23

THE FOLLOWING DAY dawned clear, and the night had been cloudless, allowing Nora and the rest an excellent view of the comet Skip had reminded her of before she set off. Around noon, however, thunderheads began piling up over the surrounding peaks. Nora’s first task was to open the quad containing the lower half of Samantha Carville’s body. After removing the layer of grassy turf on top and putting it aside, she and Clive began, using paintbrushes and bamboo picks in addition to the ever-present whisks, working with agonizing slowness down through the soil to the level of the bones. As before, the dirt was piled in a tray to be sifted and floated later.

Working even a shallow quad like this was a lesson in patience. Nora was used to it, but Clive was sweating and had a tendency to hurry. While they worked on the Carville quads, Salazar and Adelsky were opening another quad at the edge of the midden heap.

“Easy there, Clive. Those bones aren’t going anywhere.”

“Sorry,” he said. “Curiosity makes me impatient. Does it do that to you?”

“Yes. I had to learn to slow down—just like you need to.”

Clive laughed and turned his blue eyes on her. “We seem to have a lot in common, you and me.”

Nora said nothing, but Skip’s parting words came to her mind unbidden. Opening herself to new people was not being disloyal to Bill. She needed to move past him and get on with her life. She had already dated a couple of losers, but Clive was certainly no loser: smart, a Stanford PhD—but most important for her, someone with real intellectual passions. And he was obviously interested in her.

She found herself coloring at this train of thought and the guilt that it caused in her, and she quickly bent her head to conceal it and continue digging.

“Got something,” Clive said.

Nora looked over. It was clearly the leading edge of a small bone.

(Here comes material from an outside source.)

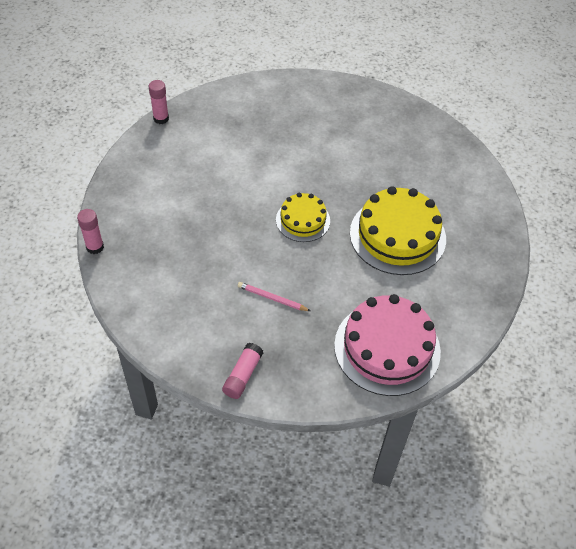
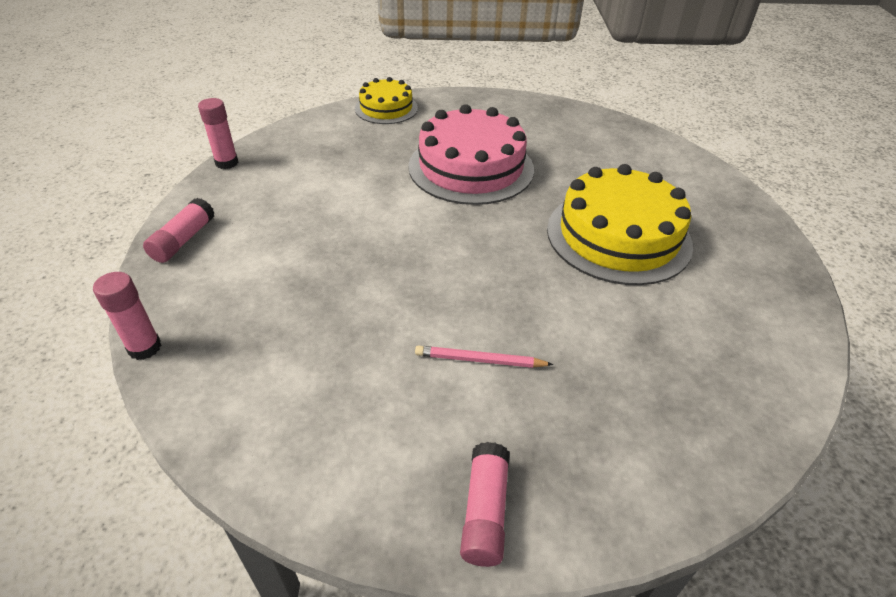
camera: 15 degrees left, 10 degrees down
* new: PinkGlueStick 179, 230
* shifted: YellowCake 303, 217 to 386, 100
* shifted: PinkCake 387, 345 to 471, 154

“I’ll take over, if you don’t mind.” This had become their informal working arrangement, Clive turning over the delicate labor to Nora.

She moved to the spot and began brushing away the dirt, exposing more of the bone, while Clive watched. She could feel his breath on her hair. “Looks like the left patella.”

“That’s the knee bone, right?”

“Right.”

Working down, Nora exposed the bottom of the femur and the top of the tibia, along with a stray button and a scrap of cotton, which she placed in artifact envelopes with tweezers. As she worked down the leg toward the foot, a ragged row of buttons appeared, along with some withered scraps of leather—the girl’s tiny button-down boot. Leaving it in situ, Nora worked around it, uncovering the entire left leg. When it was fully exposed, she took a series of photos.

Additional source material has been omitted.